Decine di morti e ammalati
Nell’ex Base nato del monte Venda hanno lavorato circa 600 persone, dal 1955. La prima analisi pubblica delle quantità di gas radon presenti nei locali della base, arriva nel 2003, su iniziativa dell’Arpav. Nel frattempo, decine di persone hanno perso la vita. Le stime sono diverse. Circa 70 i decessi secondo qualcuno; fino a 119 per altri. 26 sarebbero le persone morte per tumore al polmone, malattia correlata all’inalazione del gas radioattivo. Decine poi sono le persone che hanno sviluppato patologie in seguito al loro lavoro presso il centro Nato.
Sono tanti infine, i militari esposti alla contaminazione, che però non hanno la possibilità di sapere se ne sono stati affetti, perché mancano i protocolli medici adeguati. Tra loro, il luogotenente Franco Carocci, tecnico di manutenzione del controllo e traffico aereo, che in un’intervista rivela di essere stato assegnato al Monte Venda fino al 2010.
«Lavoravamo sia nella galleria, sia nella parte superiore, dove sono state riscontrate elevate quantità di radon, di radiazioni ionizzanti. Siamo entrati a conoscenza dell’esposizione solo nel 2006. Ancora oggi aspettiamo che ci vengano riconosciute delle visite specialistiche, protocolli medici particolari, che a tutt’oggi non facciamo».

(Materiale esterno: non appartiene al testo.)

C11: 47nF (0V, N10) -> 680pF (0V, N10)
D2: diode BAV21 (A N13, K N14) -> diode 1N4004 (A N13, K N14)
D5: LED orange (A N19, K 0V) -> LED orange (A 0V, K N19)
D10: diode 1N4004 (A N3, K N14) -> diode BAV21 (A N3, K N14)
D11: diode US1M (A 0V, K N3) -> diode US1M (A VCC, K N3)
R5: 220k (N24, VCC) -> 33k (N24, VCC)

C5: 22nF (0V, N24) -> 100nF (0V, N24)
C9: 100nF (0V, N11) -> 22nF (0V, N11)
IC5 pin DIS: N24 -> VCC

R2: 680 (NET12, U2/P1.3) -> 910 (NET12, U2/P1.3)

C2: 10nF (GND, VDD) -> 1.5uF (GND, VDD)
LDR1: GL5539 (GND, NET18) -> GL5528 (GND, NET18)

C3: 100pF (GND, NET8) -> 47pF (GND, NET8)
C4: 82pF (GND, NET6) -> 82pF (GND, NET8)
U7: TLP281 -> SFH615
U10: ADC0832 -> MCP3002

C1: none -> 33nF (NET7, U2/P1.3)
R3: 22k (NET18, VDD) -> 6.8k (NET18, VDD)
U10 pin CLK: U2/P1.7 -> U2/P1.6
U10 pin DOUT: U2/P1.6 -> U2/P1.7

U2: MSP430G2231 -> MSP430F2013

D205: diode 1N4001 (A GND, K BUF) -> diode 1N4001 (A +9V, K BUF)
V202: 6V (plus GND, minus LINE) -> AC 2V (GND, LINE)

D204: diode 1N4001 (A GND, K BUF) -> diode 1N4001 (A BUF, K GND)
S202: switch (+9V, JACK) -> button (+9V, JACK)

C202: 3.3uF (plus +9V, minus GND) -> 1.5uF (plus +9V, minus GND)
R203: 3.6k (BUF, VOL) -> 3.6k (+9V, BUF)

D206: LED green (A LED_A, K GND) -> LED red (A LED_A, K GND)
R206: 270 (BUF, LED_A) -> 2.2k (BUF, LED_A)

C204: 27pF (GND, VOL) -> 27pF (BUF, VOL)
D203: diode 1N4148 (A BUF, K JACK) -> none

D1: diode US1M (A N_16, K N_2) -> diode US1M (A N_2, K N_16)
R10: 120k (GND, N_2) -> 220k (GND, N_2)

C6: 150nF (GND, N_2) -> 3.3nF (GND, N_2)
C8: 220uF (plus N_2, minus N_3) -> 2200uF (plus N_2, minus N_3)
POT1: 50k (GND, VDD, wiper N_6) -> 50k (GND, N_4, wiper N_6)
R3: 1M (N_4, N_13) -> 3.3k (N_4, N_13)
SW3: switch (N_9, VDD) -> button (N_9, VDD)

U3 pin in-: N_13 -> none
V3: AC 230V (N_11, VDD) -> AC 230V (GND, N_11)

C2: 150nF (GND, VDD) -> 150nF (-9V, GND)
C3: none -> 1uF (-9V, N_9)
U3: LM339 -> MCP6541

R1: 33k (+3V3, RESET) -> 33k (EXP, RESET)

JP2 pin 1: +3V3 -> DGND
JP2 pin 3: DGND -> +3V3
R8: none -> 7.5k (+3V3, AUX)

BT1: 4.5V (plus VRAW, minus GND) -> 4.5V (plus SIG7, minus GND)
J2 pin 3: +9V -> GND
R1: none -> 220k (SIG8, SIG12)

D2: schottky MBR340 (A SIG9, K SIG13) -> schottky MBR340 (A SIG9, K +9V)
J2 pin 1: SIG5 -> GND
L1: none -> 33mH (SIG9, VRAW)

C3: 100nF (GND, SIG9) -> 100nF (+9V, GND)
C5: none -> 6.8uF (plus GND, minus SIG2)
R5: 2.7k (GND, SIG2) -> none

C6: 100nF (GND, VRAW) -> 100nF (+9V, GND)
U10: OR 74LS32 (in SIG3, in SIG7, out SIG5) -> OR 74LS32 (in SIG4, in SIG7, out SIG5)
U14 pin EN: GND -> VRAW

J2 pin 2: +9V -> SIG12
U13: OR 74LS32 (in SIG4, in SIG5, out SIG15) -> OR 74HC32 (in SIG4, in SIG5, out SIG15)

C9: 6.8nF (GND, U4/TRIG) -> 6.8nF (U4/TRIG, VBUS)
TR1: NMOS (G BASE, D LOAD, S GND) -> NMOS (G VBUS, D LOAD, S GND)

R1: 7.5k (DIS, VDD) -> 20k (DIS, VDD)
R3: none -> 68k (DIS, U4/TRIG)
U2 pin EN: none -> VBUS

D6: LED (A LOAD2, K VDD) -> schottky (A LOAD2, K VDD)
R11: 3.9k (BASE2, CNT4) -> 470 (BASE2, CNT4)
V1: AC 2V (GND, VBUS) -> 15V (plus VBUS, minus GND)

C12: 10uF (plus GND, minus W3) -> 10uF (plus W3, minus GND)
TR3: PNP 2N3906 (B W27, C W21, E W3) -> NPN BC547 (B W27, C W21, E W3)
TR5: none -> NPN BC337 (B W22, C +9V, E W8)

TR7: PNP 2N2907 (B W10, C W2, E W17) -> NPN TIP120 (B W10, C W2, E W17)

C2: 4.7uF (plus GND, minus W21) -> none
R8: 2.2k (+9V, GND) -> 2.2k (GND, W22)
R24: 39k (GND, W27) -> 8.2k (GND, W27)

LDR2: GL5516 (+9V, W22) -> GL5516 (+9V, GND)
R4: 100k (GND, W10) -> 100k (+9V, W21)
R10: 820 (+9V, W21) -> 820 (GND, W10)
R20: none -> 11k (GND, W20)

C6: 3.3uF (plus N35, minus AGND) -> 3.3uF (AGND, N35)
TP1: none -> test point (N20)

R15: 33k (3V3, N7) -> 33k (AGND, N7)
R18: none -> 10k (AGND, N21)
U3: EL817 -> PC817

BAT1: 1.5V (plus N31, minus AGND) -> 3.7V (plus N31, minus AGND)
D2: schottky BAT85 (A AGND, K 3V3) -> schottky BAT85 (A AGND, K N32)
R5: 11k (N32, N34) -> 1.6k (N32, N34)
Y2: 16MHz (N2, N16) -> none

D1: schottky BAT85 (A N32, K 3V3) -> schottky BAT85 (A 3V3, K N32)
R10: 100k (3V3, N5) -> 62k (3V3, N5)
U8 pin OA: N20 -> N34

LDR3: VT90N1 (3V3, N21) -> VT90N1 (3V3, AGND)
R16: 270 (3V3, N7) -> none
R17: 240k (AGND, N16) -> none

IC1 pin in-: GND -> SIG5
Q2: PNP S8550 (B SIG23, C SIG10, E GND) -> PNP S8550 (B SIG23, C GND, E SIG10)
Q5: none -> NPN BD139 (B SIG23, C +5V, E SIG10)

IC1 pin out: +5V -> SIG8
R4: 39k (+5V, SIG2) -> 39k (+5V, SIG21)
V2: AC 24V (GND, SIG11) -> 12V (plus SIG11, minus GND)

Che cos’è il radon e cosa provoca
Il gas nobile radon è un elemento chimico naturale, radioattivo. Deriva dal decadimento nucleare del radio, proveniente a sua volta dall’uranio. La sua pericolosità è legata anche al fatto che non è individuabile dai nostri sensi: è incolore, inodore e insapore.
Già nel 1988, l’Agenzia Internazionale per la Ricerca sul Cancro (IARC) lo ha classificato tra le sostanze cancerogene per l’uomo, nel Gruppo 1. Il radon, sostengono gli esperti dell’OMS, causa un aumento del rischio di contrarre il tumore ai polmoni.
La concentrazione del gas nell’atmosfera si misura in Bq/m3, dove Bq è l’unità di misura becquerel: il Sistema internazionale lo definisce come l’attività di un radionuclide che ha un decadimento al secondo.
Secondo le stime, per ogni 100 Bq/m3 di esposizione, il rischio di contrarre il cancro aumenta del 16%. Considerando una concentrazione media italiana di 70 Bq/m3, dobbiamo concludere che circa l’11% dei 31mila casi di tumore polmonare in Italia sono attribuibili al gas radioattivo. Il fumo di sigaretta, inoltre, peggiora ulteriormente tale rischio: per i consumatori di tabacco, la possibilità di contrarre un tumore per esposizione al radon aumenta di 15/20 volte rispetto alla media.